Democratic House speaker Thomas P. "Tip" O’Neill railed against it, and President Jimmy Carter argued in a press conference that the tax benefit would go to wealthy Americans to the tune of billions of dollars while ordinary Americans would get only "two bits" out of the legislation. But the country was tired of economic stagnation (mixed with high inflation), and the result was that a number of House Democrats bucked their party and voted with Steiger. It passed.
This represented a significant development in tax-policy discourse in Congress. Wall Street Journal editor Robert Bartley said "a decade of envy came to its close, and the search for a growth formula started in earnest." Certainly the following years, with Ronald Reagan in the White House, were marked by strong growth arguments that largely carried the day in Congress and blunted the kind of "class-warfare" politics that characterizes the Washington debate from time to time (including now).
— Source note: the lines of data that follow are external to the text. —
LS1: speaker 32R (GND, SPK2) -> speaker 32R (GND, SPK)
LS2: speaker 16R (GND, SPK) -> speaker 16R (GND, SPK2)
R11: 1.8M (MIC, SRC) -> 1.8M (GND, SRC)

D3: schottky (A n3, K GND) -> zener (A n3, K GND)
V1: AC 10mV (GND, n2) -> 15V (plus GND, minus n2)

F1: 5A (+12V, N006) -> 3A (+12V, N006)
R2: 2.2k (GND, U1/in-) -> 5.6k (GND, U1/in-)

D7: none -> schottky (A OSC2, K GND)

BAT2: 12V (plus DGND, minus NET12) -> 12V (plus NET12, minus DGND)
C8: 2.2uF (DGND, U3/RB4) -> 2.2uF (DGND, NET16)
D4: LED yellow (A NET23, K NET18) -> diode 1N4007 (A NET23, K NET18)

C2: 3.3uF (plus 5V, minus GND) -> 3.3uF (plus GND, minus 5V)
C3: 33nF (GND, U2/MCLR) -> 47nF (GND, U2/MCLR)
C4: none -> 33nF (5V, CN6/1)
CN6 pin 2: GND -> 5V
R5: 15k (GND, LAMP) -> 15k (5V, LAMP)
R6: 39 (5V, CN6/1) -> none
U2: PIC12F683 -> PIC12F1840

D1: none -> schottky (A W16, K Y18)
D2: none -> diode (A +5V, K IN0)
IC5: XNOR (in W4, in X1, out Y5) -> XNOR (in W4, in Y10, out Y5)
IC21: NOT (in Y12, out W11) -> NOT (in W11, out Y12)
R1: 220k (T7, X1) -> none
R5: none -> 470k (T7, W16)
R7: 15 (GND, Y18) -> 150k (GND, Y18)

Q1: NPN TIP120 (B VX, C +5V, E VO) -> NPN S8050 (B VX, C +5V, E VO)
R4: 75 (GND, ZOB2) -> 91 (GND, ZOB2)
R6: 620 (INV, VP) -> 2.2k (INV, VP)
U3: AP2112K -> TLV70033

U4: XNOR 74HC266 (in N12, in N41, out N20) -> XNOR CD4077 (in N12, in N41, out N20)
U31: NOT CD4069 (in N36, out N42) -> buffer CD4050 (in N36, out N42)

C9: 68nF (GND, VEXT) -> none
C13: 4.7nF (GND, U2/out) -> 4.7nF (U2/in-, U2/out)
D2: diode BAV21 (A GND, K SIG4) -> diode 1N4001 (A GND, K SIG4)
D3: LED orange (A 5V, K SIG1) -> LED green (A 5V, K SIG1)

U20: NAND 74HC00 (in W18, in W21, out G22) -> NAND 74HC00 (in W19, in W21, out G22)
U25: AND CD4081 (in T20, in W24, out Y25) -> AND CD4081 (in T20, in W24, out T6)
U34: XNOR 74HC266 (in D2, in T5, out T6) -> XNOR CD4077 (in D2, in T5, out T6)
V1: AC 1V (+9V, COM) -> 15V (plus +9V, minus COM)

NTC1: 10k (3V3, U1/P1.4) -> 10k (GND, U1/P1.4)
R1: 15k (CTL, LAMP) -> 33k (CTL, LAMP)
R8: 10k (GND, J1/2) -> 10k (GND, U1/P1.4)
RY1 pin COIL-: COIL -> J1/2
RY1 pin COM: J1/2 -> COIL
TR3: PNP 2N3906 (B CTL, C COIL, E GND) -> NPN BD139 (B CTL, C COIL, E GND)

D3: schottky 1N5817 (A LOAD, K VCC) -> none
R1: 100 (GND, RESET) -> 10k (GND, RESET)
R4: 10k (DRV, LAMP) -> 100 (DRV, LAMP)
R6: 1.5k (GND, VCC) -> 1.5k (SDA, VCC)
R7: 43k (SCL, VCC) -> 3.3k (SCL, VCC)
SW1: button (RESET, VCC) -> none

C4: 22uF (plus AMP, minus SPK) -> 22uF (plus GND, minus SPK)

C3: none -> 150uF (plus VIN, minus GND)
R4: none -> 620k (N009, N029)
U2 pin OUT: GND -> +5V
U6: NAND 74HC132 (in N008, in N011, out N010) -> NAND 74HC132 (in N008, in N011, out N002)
In the early Reagan years, capital-gains taxation came down to 20 percent for a number of years. Then, with Reagan’s big tax-overhaul legislation in 1986, a novel argument carried the day. That legislation was designed to reduce personal income-tax rates dramatically while eliminating a host of tax preferences—thus expanding the tax base to make up for the reduced rates. One big philosophical argument for closing those so-called loopholes was that they distorted economic activity as businessmen and investors moved capital based on favorable tax treatment and not on more sound long-term financial considerations.
And the disparity between capital-gains taxation and personal income-tax rates was considered to be one of those distortion-inducing disparities. Hence, the top capital-gains rate was raised to 28 percent as the top rate on individual income was dropped to 28 percent.
Bingo. Here was a policy to match a very sound philosophy: low personal income-tax rates, with a capital-gains rate to match.
It didn’t last, alas. First, the top income-tax rate was increased to 35 percent, so the disparity was restored (the capital-gains rate actually hit 33 percent in 1988 and 1989). Then, President Bill Clinton dropped it to 20 percent in 1997. Then it came down further to 15 percent in 2003 at the behest of George W. Bush.
So now we have a system in which personal income-tax rates are too high, while capital-gains rates are too low—and the disparity introduces distortive economic incentives that aren’t good for the country.
Conservatives have a good argument when they say this tax is placed on capital that already had been taxed as personal income, and hence it amounts to double taxation. But that argument doesn’t trump the value in doing away with the disparity—assuming it is done in the context of serious tax reform that greatly expands the base while reducing rates significantly. Meanwhile, the philosophical principle of parity nullifies the tiresome fulminations of liberals who wish to use capital-gains taxation as a vehicle for income redistribution.
So Obama is wrong on capital-gains taxation—so long as he wishes to maintain a guaranteed "Buffet Rule" top rate of 30 percent. Gingrich and Romney are wrong as well. Capital-gains taxation should be considered in the context of a broader effort to fix the tax system, which the American people desperately need to have fixed. And then a logical approach—matching capital-gains taxation with individual rates—would slip nicely into place.
Robert W. Merry is editor of The National Interest and the author of books on American history and foreign policy.